Space

The Uncanny Donut-Shaped Region Beyond Neptune Could Be ‘Billions of Miles’ Larger Than We Thought

A NASA spacecraft has encountered a puzzling finding in this cosmic hinterland.

Artist's impression of a Kuiper Belt object (KBO)
NASA/Esa/G Bacon/Shutterstock

Hundreds of thousands of icy rocks lurk around in the Kuiper Belt, a place discovered just a few decades ago, and exists far beyond Neptune. As a NASA spacecraft sojourns deeper into space, it has encountered a puzzling finding in this cosmic hinterland: The Kuiper Belt may be much bigger than expected.

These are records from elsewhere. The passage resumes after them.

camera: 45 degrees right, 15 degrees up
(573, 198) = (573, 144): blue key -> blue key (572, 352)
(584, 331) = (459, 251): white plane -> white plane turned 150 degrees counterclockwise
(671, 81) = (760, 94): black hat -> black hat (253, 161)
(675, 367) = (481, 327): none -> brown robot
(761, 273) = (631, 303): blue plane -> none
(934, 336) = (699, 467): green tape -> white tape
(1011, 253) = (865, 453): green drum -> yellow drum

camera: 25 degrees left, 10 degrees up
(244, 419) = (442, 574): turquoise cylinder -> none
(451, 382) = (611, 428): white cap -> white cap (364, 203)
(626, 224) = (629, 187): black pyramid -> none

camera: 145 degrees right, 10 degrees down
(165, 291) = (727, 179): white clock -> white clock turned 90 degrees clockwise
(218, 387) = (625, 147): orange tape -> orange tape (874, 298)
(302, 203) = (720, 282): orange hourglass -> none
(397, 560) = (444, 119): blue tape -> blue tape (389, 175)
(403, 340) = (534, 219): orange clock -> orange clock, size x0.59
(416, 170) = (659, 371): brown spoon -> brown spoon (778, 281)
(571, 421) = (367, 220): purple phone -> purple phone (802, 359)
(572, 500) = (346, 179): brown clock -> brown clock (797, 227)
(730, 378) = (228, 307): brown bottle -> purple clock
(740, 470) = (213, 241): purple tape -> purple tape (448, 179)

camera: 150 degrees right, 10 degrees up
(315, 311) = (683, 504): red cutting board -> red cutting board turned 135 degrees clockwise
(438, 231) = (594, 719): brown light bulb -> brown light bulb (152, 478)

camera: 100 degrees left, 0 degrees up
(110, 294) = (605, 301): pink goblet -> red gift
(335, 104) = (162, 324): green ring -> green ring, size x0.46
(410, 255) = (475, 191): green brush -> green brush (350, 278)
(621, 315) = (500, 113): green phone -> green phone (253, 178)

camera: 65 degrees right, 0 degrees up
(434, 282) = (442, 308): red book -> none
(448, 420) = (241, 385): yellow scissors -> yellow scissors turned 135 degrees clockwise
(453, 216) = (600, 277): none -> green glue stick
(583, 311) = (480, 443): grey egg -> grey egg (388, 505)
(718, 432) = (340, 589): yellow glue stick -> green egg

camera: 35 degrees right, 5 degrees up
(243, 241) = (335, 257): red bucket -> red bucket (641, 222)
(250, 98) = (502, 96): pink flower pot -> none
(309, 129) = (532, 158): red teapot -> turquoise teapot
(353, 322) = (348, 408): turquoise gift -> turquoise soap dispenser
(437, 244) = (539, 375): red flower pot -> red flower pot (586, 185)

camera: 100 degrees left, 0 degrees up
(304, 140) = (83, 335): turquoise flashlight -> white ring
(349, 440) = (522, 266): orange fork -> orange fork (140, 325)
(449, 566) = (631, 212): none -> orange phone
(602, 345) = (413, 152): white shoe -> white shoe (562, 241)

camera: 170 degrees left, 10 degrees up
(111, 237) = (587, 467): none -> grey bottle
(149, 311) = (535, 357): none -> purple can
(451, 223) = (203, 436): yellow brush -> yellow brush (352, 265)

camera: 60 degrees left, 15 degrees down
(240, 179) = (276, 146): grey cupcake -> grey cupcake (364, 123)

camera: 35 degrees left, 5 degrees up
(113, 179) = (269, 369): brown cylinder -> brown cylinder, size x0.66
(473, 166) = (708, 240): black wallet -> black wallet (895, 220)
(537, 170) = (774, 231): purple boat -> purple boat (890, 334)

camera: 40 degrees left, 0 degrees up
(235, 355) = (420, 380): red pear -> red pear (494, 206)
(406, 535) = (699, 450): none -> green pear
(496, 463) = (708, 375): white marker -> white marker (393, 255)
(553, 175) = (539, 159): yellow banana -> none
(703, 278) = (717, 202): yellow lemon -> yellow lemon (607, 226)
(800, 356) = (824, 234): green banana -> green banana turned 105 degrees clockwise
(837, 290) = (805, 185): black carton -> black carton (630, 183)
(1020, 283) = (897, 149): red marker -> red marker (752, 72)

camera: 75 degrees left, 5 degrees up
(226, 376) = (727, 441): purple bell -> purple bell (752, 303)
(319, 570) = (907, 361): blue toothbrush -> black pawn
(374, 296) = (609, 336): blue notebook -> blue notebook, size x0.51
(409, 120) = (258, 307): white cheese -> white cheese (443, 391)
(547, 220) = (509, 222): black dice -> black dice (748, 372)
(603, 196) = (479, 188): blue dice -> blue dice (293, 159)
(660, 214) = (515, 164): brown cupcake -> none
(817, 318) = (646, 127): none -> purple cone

Neptune, Uranus, Saturn, and Jupiter formed billions of years ago and their gravitational influence may have cleared out the middle of the Solar System of the objects that now live in the Kuiper Belt. Now, after having been slingshotted into the dark and frigid outer edges of the Solar System, these planetary building blocks are coming into the spotlight with missions like NASA’s New Horizons spacecraft.

An artist’s concept of a collision between two objects in the Kuiper Belt.

Dan Durda, FIAAA

To give an idea of how far away New Horizons currently is, it has been almost nine years since the spacecraft visited Pluto. It’s now about 60 times farther away than the distance between the Sun and the Earth, or 60 astronomical units (AU).

During the three years it took to go from 45 to 55 AUs, its Venetia Burney Student Dust Counter (SDC) instrument found something unusual. The Kuiper Belt showed higher levels of dust than models suggested. The dust is a symptom of its environment and could mean several things that the New Horizons team hopes to one day answer.

NASA officials announced on Tuesday, adding that the work is detailed in a study published in late January in the journal Astrophysical Journal Letters.

NASA says the new data contributes to “a growing body of evidence that suggests the outer edge of the main Kuiper Belt could extend billions of miles farther than current estimates — or that there could even be a second belt beyond the one we already know.”

Pluto is undeniably a frigid place, this image shows. According to NASA, this is the most accurate natural color images of Pluto from the space agency’s New Horizons spacecraft. Now located about 60 AU from the Sun, the spacecraft flew past the dwarf planet at a distance of around 39 AU from the Sun in 2015.

NASA/Johns Hopkins University Applied Physics Laboratory/Southwest Research Institute/Alex Parker

Telescopes on Earth have discovered several Kuiper Belt Objects that exist far beyond the traditional outer edge of the belt, around 50 AU. This, plus the New Horizons dust readings, highlights the scope of this icy population. The dust can be made when two objects smash into each other.

If earlier science models were accurate, New Horizons should have sailed beyond the Kuiper Belt about 10 AU ago. Now there are new ideas about the region's size.

The outer edge could be located at 80 AU, which, if Neptune’s orbit is considered where the belt starts (around 30 AU), means that the Kuiper Belt, on its own, is about 10 times bigger than the distance between the Sun and Jupiter.

New Horizons has notched 5 billion miles over 18 years. NASA says it has a lot of life left in it. According to the agency, the spacecraft should have enough propellant to carry it beyond 100 AU from the Sun and to operate through the 2040s.

One day, when it’s even farther away than it is now, the SDC instrument may sense the dominance of interstellar particles. If and when that happens, astronomy from the edge of our cosmic backyard won’t ever be the same.